The bill strengthens and expands targeted funding, hotline support, youth prevention, survivor‑centered training, and international child‑protection measures—but does so at increased federal cost, with time limits, privacy and partnership concerns, and some funding uncertainty that could limit reach or long‑term effectiveness.
Victims of human trafficking (including immigrants and people with chronic needs) will receive substantially increased federal funding for prevention, housing grants, outreach, and support services through FY2029, improving access to care and stability.
Nonprofits, local governments, and callers to the National Human Trafficking Hotline will get stable operational support via a dedicated $5M/year for hotline operations, cybersecurity, and public education, strengthening crisis response and referrals.
At‑risk youth (homeless, foster, runaways, and youth in high‑prevalence areas) will be prioritized for prevention education and early‑identification efforts, increasing protection and earlier intervention.
Taxpayers and federal budgets face higher costs because expanded programs and increased annual authorizations raise federal spending and could require trade‑offs with other priorities.
Survivors (age 18+) may lose needed long‑term support because some services are limited to a cumulative five‑year period, potentially leaving people without ongoing care for full recovery.
Authorized increases do not guarantee funding: victims and service providers face uncertainty if Congress does not appropriate the newly authorized amounts.
Based on analysis of 5 sections of legislative text.
Revises prevention grant priorities and reporting, creates a survivors’ employment/education program, and reauthorizes/increases funding for trafficking victim services through FY2029.

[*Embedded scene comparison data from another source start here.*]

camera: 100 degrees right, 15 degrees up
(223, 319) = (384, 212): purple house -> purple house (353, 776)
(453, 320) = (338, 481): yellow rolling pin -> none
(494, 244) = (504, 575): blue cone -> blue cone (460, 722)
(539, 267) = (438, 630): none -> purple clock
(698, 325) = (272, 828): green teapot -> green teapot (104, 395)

Introduced April 9, 2025 by Christopher Henry Smith · Last progress April 9, 2025
Revises federal grant programs that fund human-trafficking prevention education and victim services, prioritizing local school districts in high-trafficking areas, partnerships with nonprofits and technology companies, and stronger survivor-centered selection criteria and reporting. Creates a new HHS survivors' employment and education program providing up to five years of education, vocational training, case management, expungement help, and scholarships for qualifying adult trafficking survivors, and authorizes increased funding for trafficking victim services and related programs through FY2029.